The CPI(M) on Thursday slammed the Planning Commission estimates on poverty levels in the country, saying these made “a mockery of life and death struggles” of the people, amidst continuous rise in prices and “massive” slashing of subsidies for the poor.
“The urban poverty level definition would not be sufficient to buy even one kg of decent variety of rice in the open market today,” the CPI(M) leader Sitaram Yechury said.
Observing that national poverty line was estimated by Planning Commission at Rs. 33.33 in cities and Rs. 27.20 in villages per day per person, he said, “Anyone spending more than this amount not only on food but on consumption of all goods and services is not poor! There cannot be a more absurd and inhuman definition of being a non-poor person.”

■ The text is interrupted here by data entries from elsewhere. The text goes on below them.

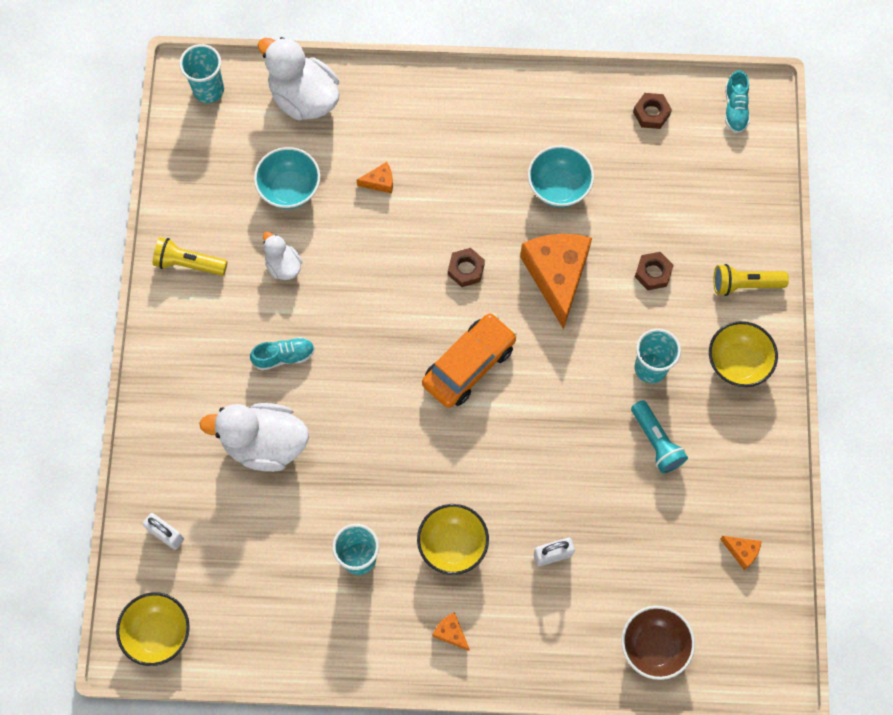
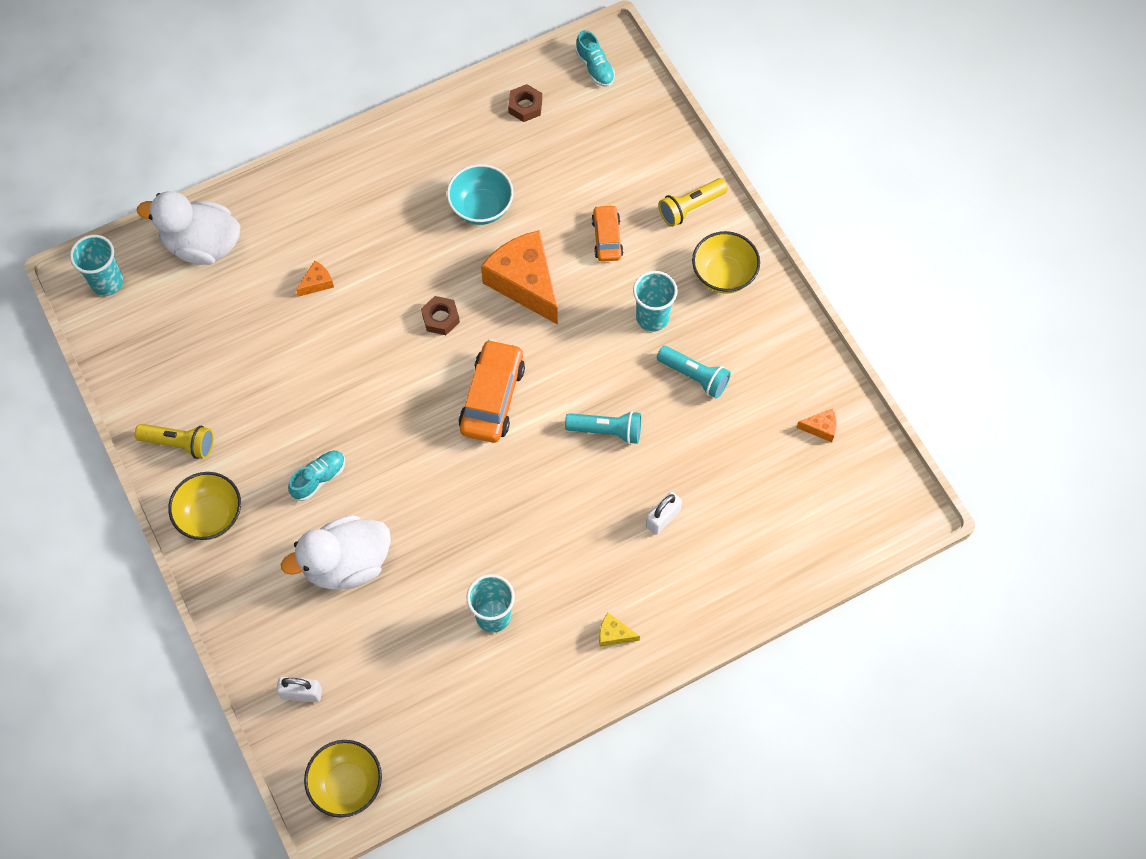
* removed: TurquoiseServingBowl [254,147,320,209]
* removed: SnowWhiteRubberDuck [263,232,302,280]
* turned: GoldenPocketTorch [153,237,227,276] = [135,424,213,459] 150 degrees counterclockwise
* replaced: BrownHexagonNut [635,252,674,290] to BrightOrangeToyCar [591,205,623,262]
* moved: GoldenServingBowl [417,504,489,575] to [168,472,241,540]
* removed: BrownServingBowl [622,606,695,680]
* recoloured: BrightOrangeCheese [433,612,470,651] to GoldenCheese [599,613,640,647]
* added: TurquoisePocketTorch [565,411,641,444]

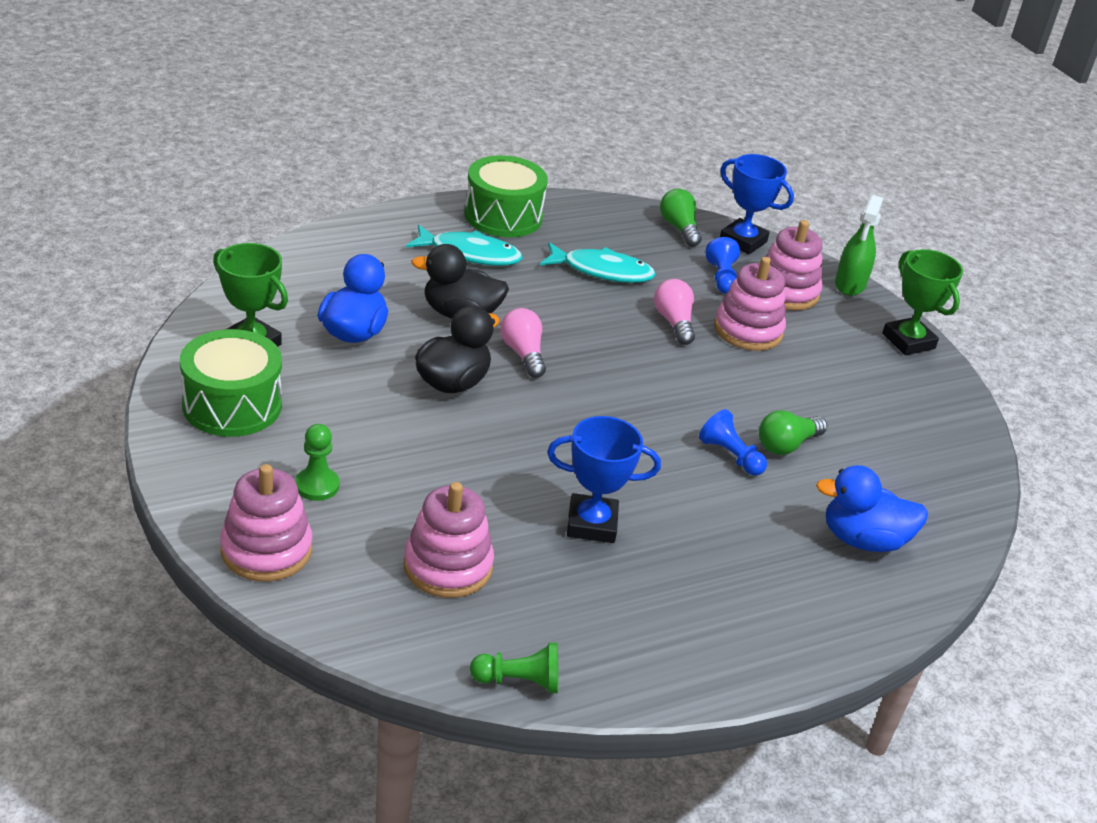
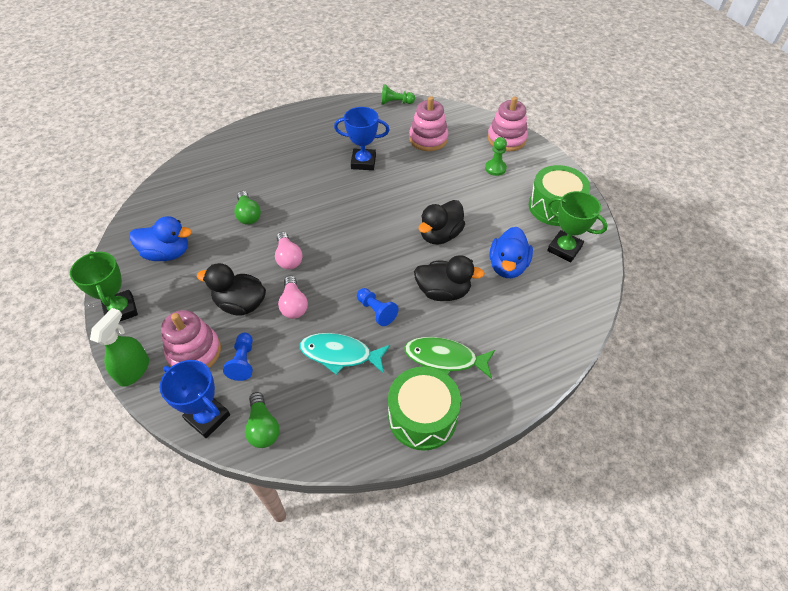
* recoloured: TurquoiseFishFigure [406,225,523,266] to LeafGreenFishFigure [404,337,495,379]
* replaced: PinkStackingRings [714,257,786,351] to EbonyRubberDuck [197,263,266,316]
* moved: PinkBulb [500,308,546,378] to [275,232,303,269]
* moved: RoyalBluePawn [699,409,767,476] to [357,288,398,326]
* turned: LeafGreenBulb [759,410,827,455] = [234,191,261,225] 105 degrees clockwise
* moved: RoyalBlueRubberDuck [816,465,928,552] to [130,216,192,261]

Maintaining that UPA government was carrying out an “exercise of deceit” before elections to show that the poor had benefited during its tenure, he said, “The manner in which this has been done only reconfirms an age-old English adage -- there are lies, damned lies and statistics.”
In an editorial in the CPI(M) organ ‘People’s Democracy’, Mr. Yechury said these poverty lines were “not merely an absurdity but make a mockery of the life and death struggles to survive that the vast mass of our people are engaged with today.”
On top of “relentless” rise in prices of all essential commodities accompanied by regular and continuous hikes in the prices of fuel and petroleum products, there is massive reduction in the levels of subsidies, particularly on fertiliser, which are “wreaking havoc on the peasants already suffering from acute agrarian distress,” he said.
The plan panel’s definitions of poverty are “so abysmally low that they cannot maintain basic nutritional consumption, leave alone health, shelter, clothing and other essential requirements. Such definitions are even below what can be called destitution levels,” Mr. Yechury said.
Observing that any meaningful relief for the “suffering people” could come only through universal food security, he said this would mean that at least 90 per cent of the population were provided with at least 35 kgs of foodgrains at not more than Rs two per kg per family.
“Instead of this, the Food Security Bill which has been proposed by this UPA-2 government seeks to reduce the quantity to 25 kgs, increasing the price to Rs. 3 per kg.
“This would be grossly inadequate and rather than providing food security will only ensure greater food insecurity for our people,” Mr. Yechury said.
“National outrage” over these “ridiculously low levels” of poverty definitions had led the government to appoint a committee under Prime Minister’s Economic Advisory Council Chairman C Rangarajan to re-visit the methodology for tabulating poverty.
“This committee, however, is expected to submit its report only by mid-2014, that is well after the next general elections. Thereby, the UPA government can continue to mislead and fool people by such absurd statistics,” Mr. Yechury said.